L'attesa del presidente colmata dall'iniziativa di Daniele Ognibene, il consigliere - d'accordo con Pietro Grasso e Guglielmo Epifani – ha proposto l'ex sindacalista ignorando le procedure ufficiali

Al microfono, Claudio Di Berardino, ex segretario della Cgil di Roma e provincia

Al microfono, Claudio Di Berardino, ex segretario della Cgil di Roma e provincia

Tommaso Verga 27 marzo 2018

di Tommaso Verga


Claudio Di Berardino, per otto anni segretario romano della Cgil, da ieri assessore numero dieci della giunta Zingaretti espresso da Liberi e uguali, oggi misconosciuto da Liberi e uguali. Un pastrocchio all’antica per la formazione di Pietro Grasso. Che attraverso una nota firmata da Piero Latino e Angelo Fredda, responsabili cittadino e regionale di Leu (rispettivamente per le componenti Art. 1 e Sinistra italiana), ha dichiarato di non riconoscersi nella nomina dell’ex sindacalista. Un diniego accompagnato dalla decisione di non entrare in giunta. Sarà appoggio esterno per Nicola Zingaretti.

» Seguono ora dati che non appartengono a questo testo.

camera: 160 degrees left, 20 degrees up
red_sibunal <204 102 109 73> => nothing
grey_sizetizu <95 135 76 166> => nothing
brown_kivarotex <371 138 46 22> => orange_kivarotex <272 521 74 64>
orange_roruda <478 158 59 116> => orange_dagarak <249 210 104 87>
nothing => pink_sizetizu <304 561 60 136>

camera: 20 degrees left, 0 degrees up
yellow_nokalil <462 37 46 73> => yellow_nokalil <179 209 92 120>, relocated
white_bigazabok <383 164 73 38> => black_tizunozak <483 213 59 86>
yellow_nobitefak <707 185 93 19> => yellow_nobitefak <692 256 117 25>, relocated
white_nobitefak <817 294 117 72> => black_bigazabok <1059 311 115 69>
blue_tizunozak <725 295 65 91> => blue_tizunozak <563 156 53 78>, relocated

Giunge così a conclusione una fase nella quale le due “anime” di Liberi e uguali si sono “animosamente” confrontate sulla questione-assessore. Tanto che nell’annunciare il varo dell’esecutivo, il presidente aveva sottolineato la necessità di riservare più tempo alle decisioni di Leu. Probabilmente immaginando che la questione del nome si sarebbe risolta ad horam permettendo così alla giunta convocata per oggi, di riunirsi nella pienezza del numero e degli incarichi. Così è avvenuto ma non nel senso auspicato dai dirigenti romano e laziale.

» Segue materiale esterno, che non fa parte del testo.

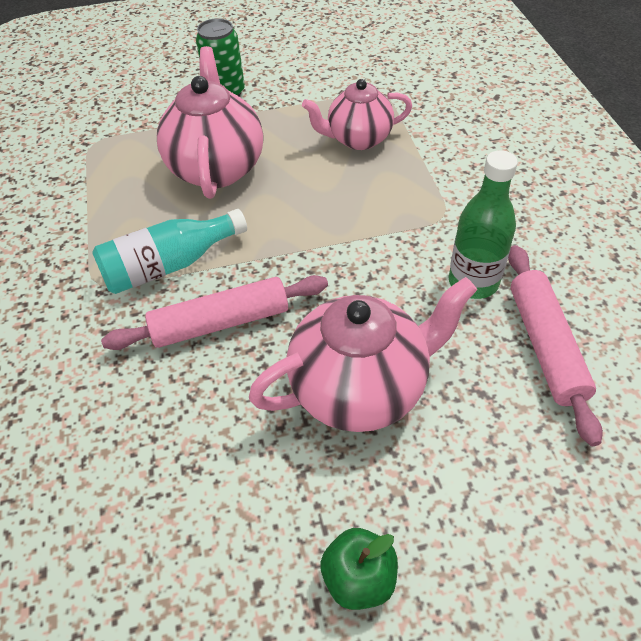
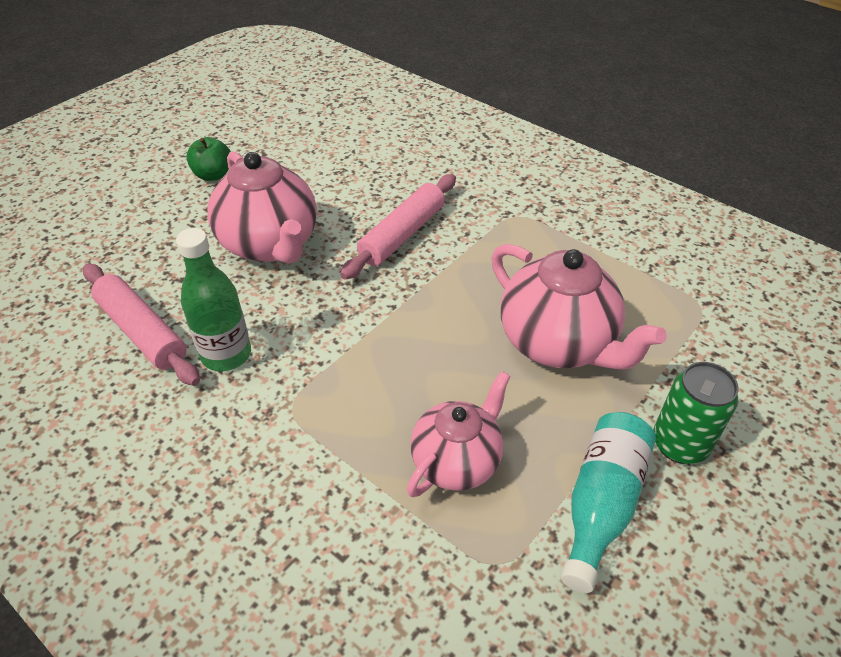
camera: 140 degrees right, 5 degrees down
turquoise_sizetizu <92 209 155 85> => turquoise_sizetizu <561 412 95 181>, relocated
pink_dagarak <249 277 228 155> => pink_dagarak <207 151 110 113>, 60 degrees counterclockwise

Al nome di Claudio Di Berardino si è giunti attraverso il “movimento” di Daniele Ognibene, unico consigliere regionale di Leu. Già in precedenza, Zingaretti aveva detto che si sarebbe rivolto a Pietro Grasso per superare l’impasse della divisione tra Mdp e Sinistra italiana sul nome da proporre: lo stesso Piero Latino contro Paolo Cento. L’iniziativa l’ha assunta Ognibene – non va escluso il collegamento con Guglielmo Epifani, ex segretario generale della Cgil – che ieri l’altro ha avanzato ai vertici di Leu e al governatore il nome dell’ex segretario della Cgil di Roma Claudio Di Berardino.


«Abbiamo consegnato al presidente la proposta unitaria di Leu per l’individuazione della figura che avrebbe dovuto ricoprire il ruolo di assessore nella giunta regionale – si legge nella dichiarazione ufficiale di Fredda e Latino –. Purtroppo, preso atto della mancata risposta di Zingaretti alla nostra proposta, Liberi e uguali Lazio ritiene che non ci siano le condizioni politiche per la partecipazione alla giunta regionale».


In sostanza, il presidente avrebbe dovuto scegliere “all’interno di una ristrettissima rosa di nomi, espressione del pluralismo del movimento”. Quella fornita da Daniele Ognibene viene definita «una proposta a titolo personale che, seppur legittima, non può essere messa sullo stesso piano politico di quella formalizzata ufficialmente a Zingaretti da LeU Lazio».